In 2018, the University of Wisconsin–Madison’s Department of Special Collections acquired a small and intriguing manuscript produced in the eighteenth century by Benedictine nuns at the St Godelieve Abbey in Bruges, Belgium. Across 30 handwritten leaves, with inserts of hand-painted designs as well as loose scraps of paper of various sizes, the manuscript gives written instructions in French and Dutch for how to dye textiles and create artificial flowers. The Benedictine motto ora et labora (“pray and work”) gives context for how flower making may have functioned in abbey life as a meditative form of handicraft. The manuscript also tells us more about botanical knowledge, craft skills, dyes, and the role of women in this realm of artistry.
The Artificial Flowers Project aims to translate, examine, and digitize this manuscript, as well as reconstruct some of the recipes within. Research is also being conducted on the wider context of the manuscript itself, the eighteenth-century culture of flowers and their intersection with dress and fashion, and the long tradition of artificial flower-making that continues into the present day.
Project Team
The project team is led by Sophie Pitman (Pleasant Rowland Textile Specialist and Research Director of the Helen Louise Allen Textile Collection, Center for Design and Material Culture, UW–Madison) and Tianna Uchacz (Assistant Professor, College of Performance, Visualization & Fine Arts, Texas A&M), and welcomes collaboration and engagement from across the UW campus and beyond.
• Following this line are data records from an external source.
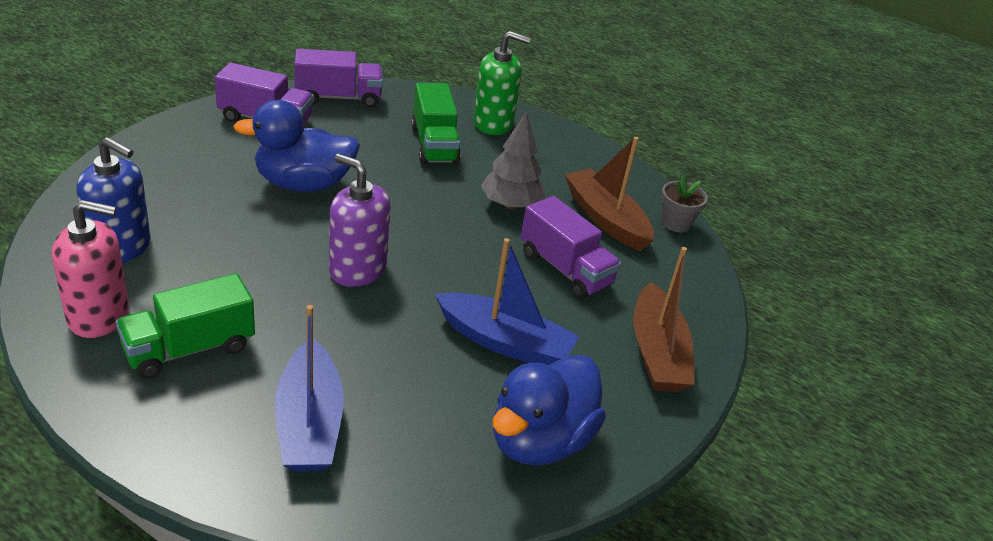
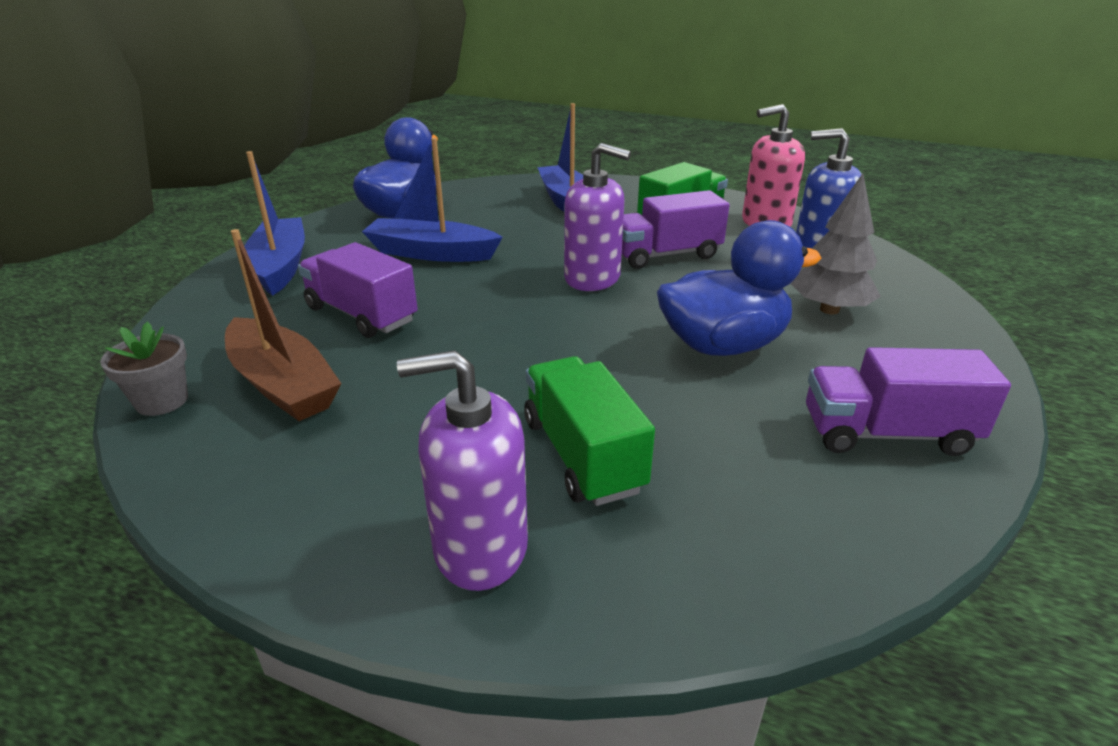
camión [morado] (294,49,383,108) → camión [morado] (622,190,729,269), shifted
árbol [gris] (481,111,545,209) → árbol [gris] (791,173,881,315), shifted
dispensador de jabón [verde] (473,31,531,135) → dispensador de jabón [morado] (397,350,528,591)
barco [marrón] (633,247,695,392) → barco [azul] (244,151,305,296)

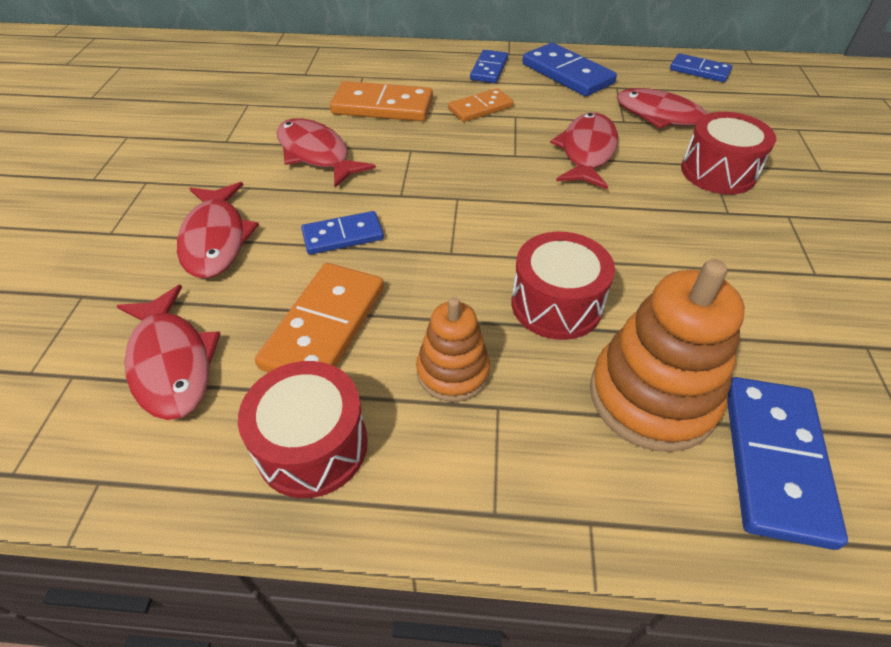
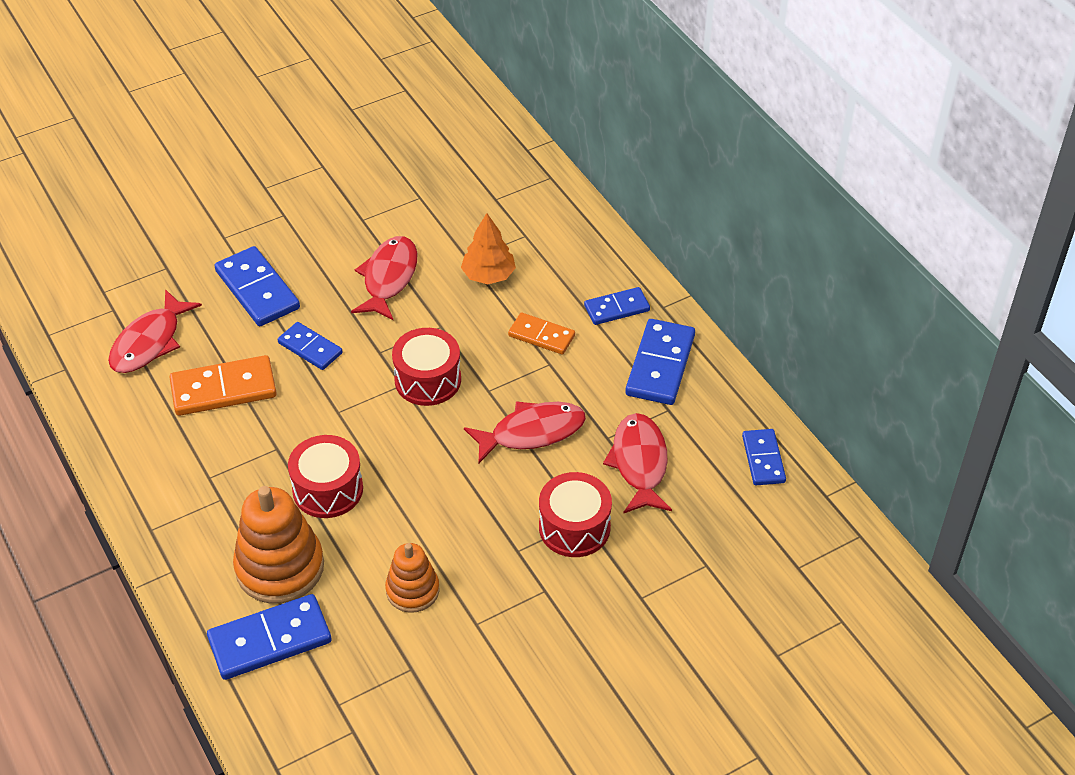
tambor [rojo] (238,361,368,498) → tambor [rojo] (392,328,461,406), shifted
juguete apilable [naranja] (416,297,490,402) → juguete apilable [naranja] (385,543,439,613), shifted
pez [rojo] (177,182,259,278) → ficha de dominó [azul] (214,246,300,326)
ficha de dominó [naranja] (330,81,433,121) → árbol [naranja] (461,213,516,284)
Artificial Flowers: Ora, Labora, et Flore
The project’s launch event in 2025, co-sponsored by the Center for Design and Material Culture and the Friends of the Libraries, brought together scholars, makers, and enthusiasts of Art History, Design Studies, English, French, German, History, History of the Book, History of Science, Medical History, Plant Sciences, Print and Digital Culture, Printmaking, and Religious Studies.
Objects from the Helen Louise Allen Textile Collection were presented alongside the manuscript, including eighteenth-century fashionable secular and religious garments decorated with flowers, samplers that link textile practice to spiritual work, and artificial flowers made of wool, silk, hair, paper, and feathers.





Objects above:
Wreath, 1880-1899, North America, silk and wool wrapped around metal, with glass beads, 14 x 12 x 3 in., Transferred from the Wisconsin State Historical Society, Helen Louise Allen Textile Collection, D.C.US.0012b.
Chasuble, 1700–1765, France, metallic-wrapped silk and silk embroidery on woven silk, 42 x 27 in., Gift of Claudia Uihlein, Helen Louise Allen Textile Collection, E.A.E.1279.